Island in Western Australia

Coronation Island, also known as Garlinju, is located off the Kimberley coast of Western Australia. It encompasses an area of 3817 ha. It is located off Port Nelson in the Bonaparte Archipelago, as a part of the group of islands known as the Coronation Islands, which were named by Philip Parker King, the first European to visit the islands in 1820, after the anniversary of the coronation of George III, who had died in January of that year.

The traditional owners of the area are the Wunambal peoples, in whose language group of Wunambal the name for the island is Garlinju. The area holds preservation status.

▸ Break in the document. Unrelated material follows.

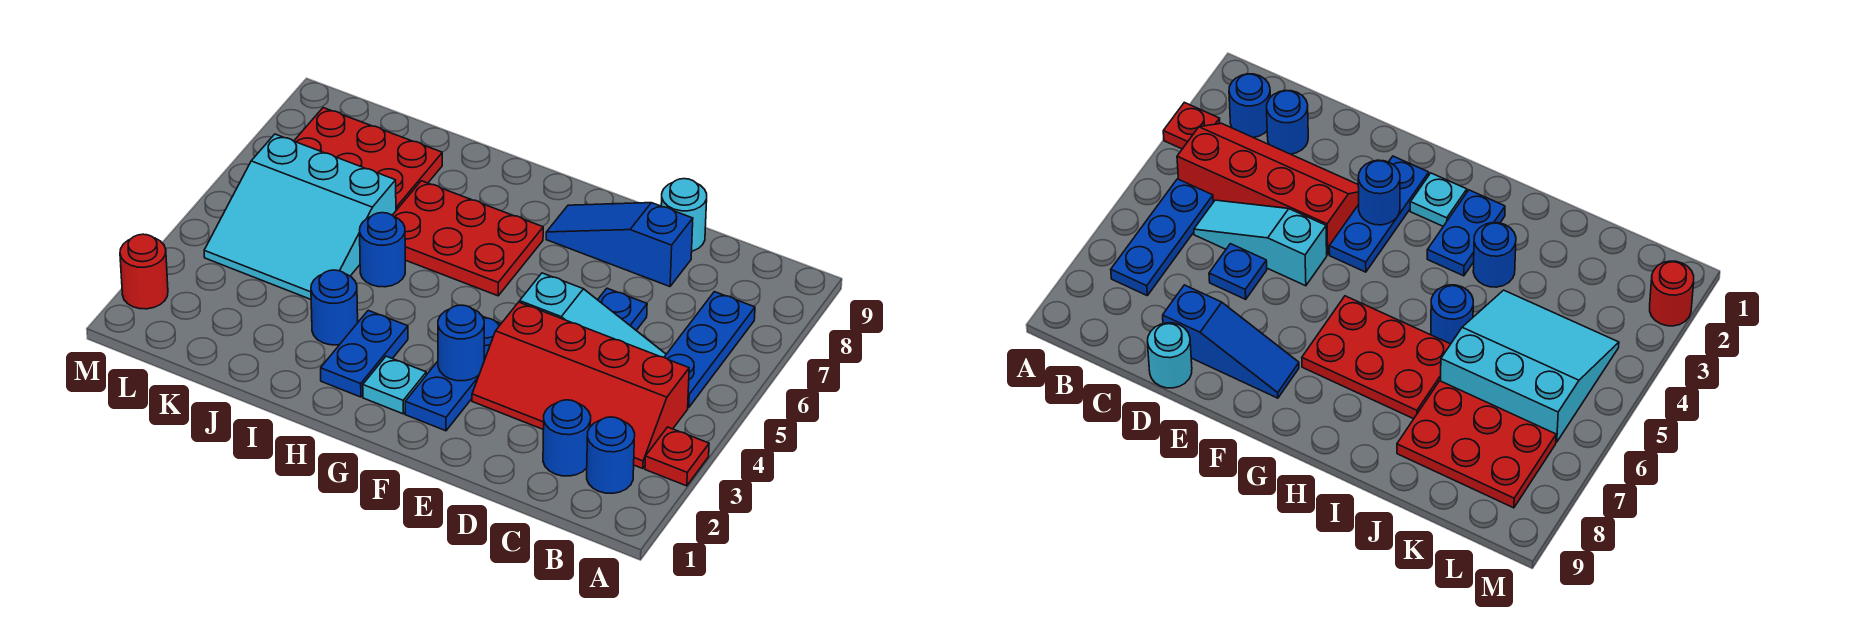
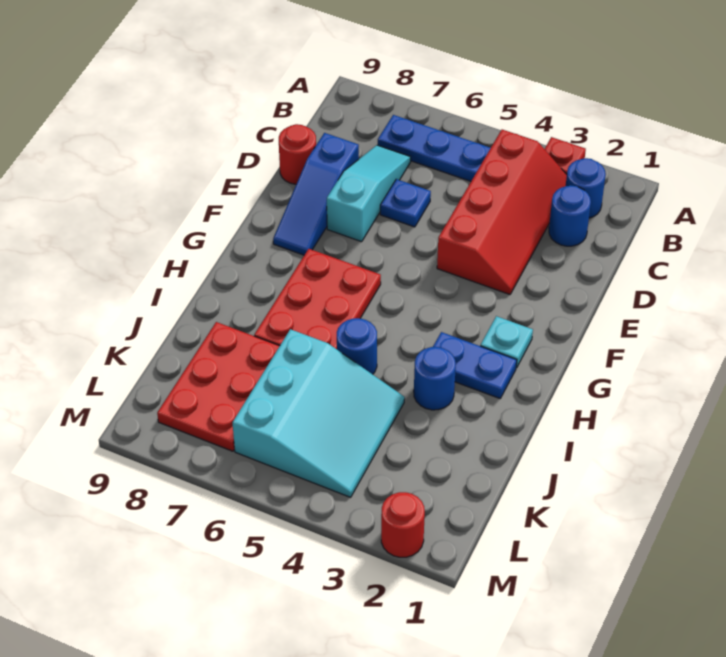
cyan slope C5:E5 level 1 top E -> cyan slope C7:E7 level 1 top E
cyan round brick D9 level 1 -> red round brick D9 level 1
blue plate F2:F4 level 1 -> none
blue round brick F3 level 2 -> none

During the Second World War, a military installation was established for Allied special forces under training purposes, later known as Station XIII; The station housed Allied commando force Z Special Unit for training prior towards the ill-fated Operation Rimau, executed by Lt. Col. Ivan Lyon of the British Army. Allied forces remained within the training station after the disastrous attack, where they experimented upon the grounds with underwater vehicles such as the Motorised Submersible Canoe, along with the Welman and Welfreighter submersibles utilised by special forces. Z Special Unit resumed participating within clandestine operations around the Southeast Asian theatre shortly afterwards. A pier provided to accommodate boatcraft was constructed by the Royal Australian Engineers, circa 1943, and was in use for the remainder of the war before it was dismantled.

Careening Bay (Wunbung-gu) is a bay on the island, where King careened his cutter, , to make repairs. While on the island, the ship's carpenter engraved the name of the ship on a Boab tree (known as the Bodgurri by the Wunambal) that is still visible today. Parker did not observe any of the local people, but made observations in his journal on the other signs of life that they observed. He described not only bark shelters on the beach, but more larger and more substantial buildings on top of the hill. He also observed the remnants of sago palm nuts, which were commonly eaten along the coast.

There is a Makassan Islamic mihrab (prayer alcove) behind the boab.

Careening Bay is within the Prince Regent National Park and a permit is required to visit the site.

Priority flora found on the island include solanum cataphractum.